Si discute su come discutere. Sarà pure «la grande legislatura delle riforme» come proclama Matteo Renzi nella comparsata al question time della camera, ma intanto su legge elettorale e bicameralismo si procede a tentoni. Soprattutto perché gli alleati occasionali del premier mantengono la paura che Renzi voglia chiuderla presto questa «grande legislatura», e prima di aver fatto le riforme.

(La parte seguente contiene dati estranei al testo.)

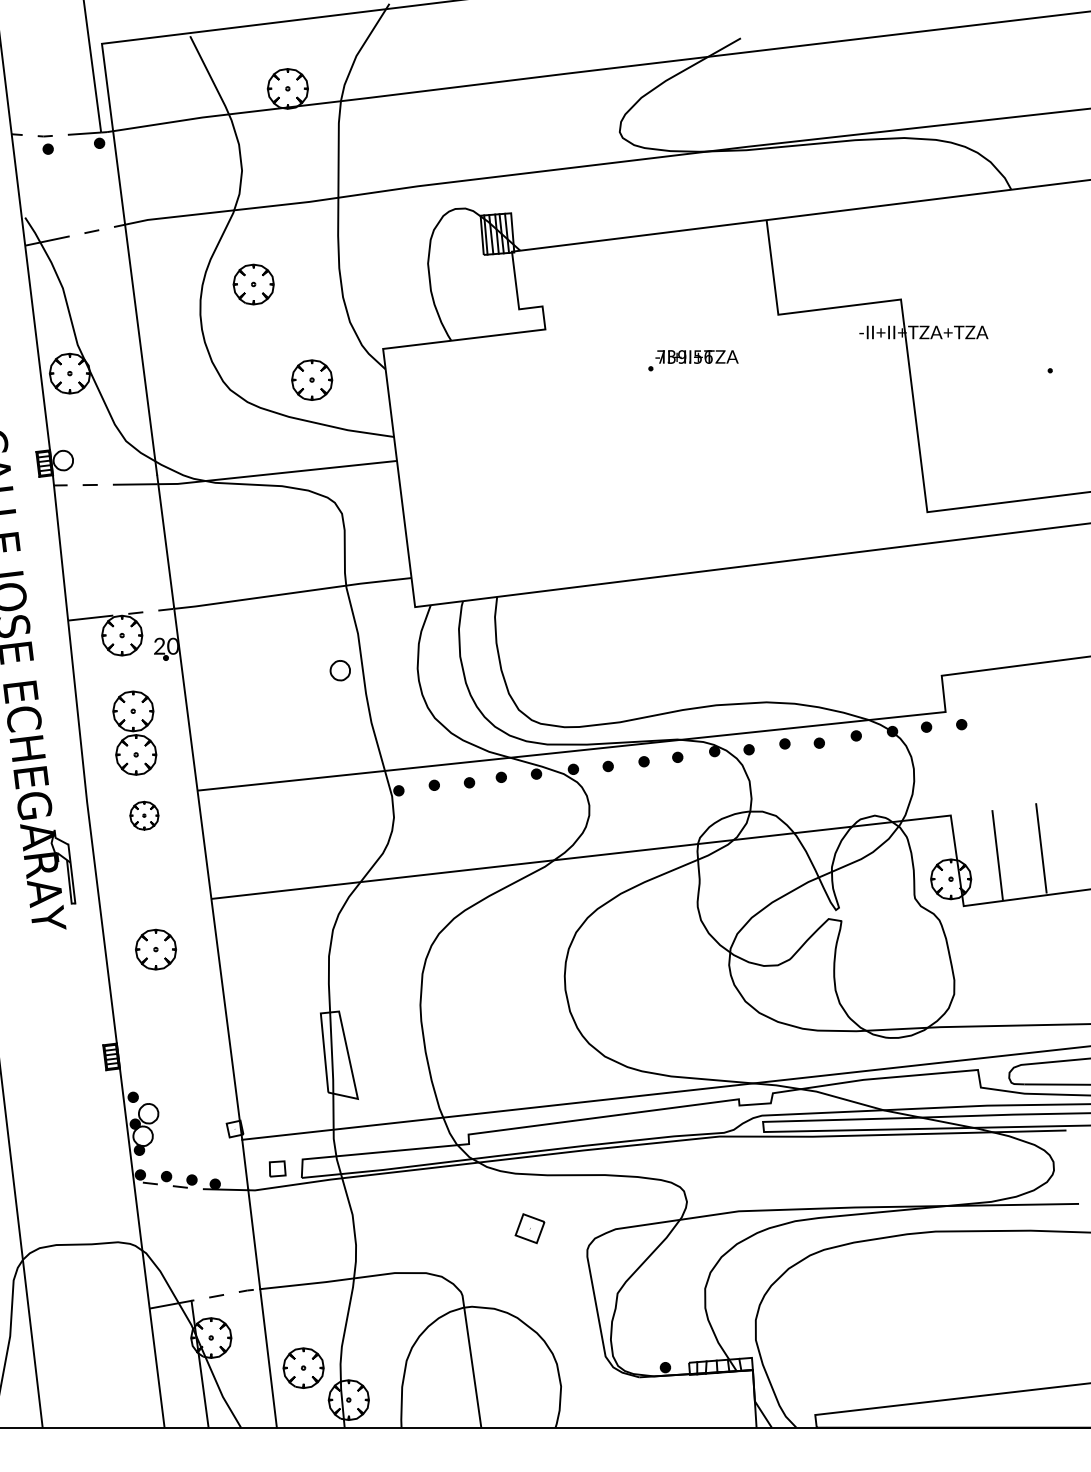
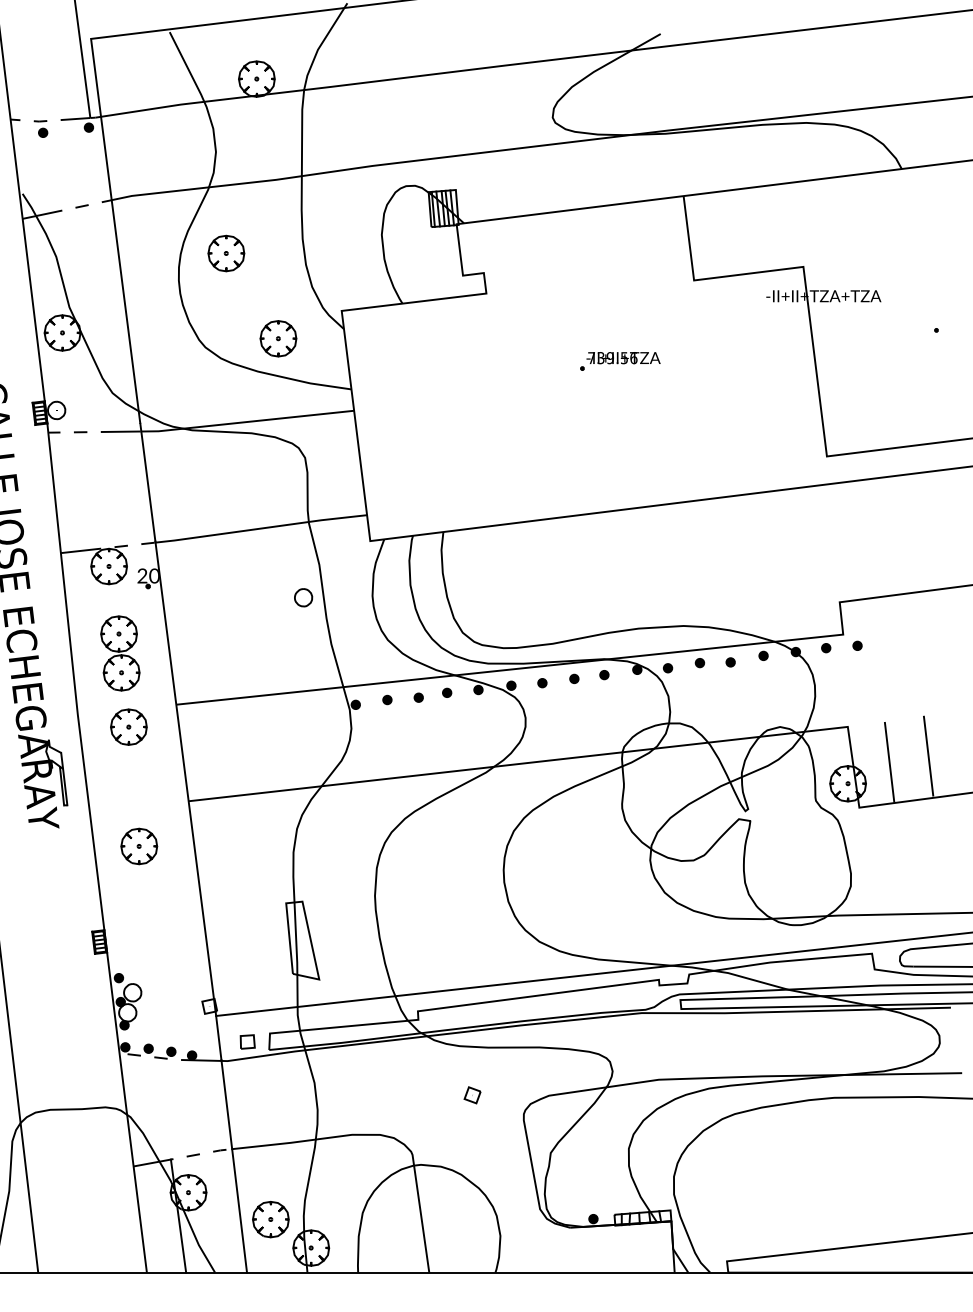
part: (693, 360) -> (620, 361), moved
part: (143, 815) -> (128, 726), size x1.43
part: (529, 1228) -> (472, 1095), size x0.62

Alla camera sulla Costituzione. L’ufficio di presidenza della prima commissione avrebbe deciso di tenere sedute anche venerdì, sabato e domenica prossimi. Avrebbe, perché si capirà oggi se la maggioranza è in condizione di affrontare gli articoli più delicati. Altrimenti le tappe sarebbero forzate ma vuote, come già ieri e martedì. L’obiettivo del governo è noto: far comparire il disegno di legge costituzionale Renzi-Boschi almeno un giorno in aula prima delle feste, per avere agio di approvarlo a gennaio. Se si pensa che anche i renziani più ottimisti collocano nella primavera 2016 la fine del percorso, si capisce quanto sia strumentale questa fretta. E infatti correndo è rimasto indietro il merito della riforma. Il patto del Nazareno non ha i numeri per passare liscio in commissione alla camera, dovrebbe sostituire non due commissari (come avvenne al senato) ma una decina della minoranza Pd, ammesso che regganno.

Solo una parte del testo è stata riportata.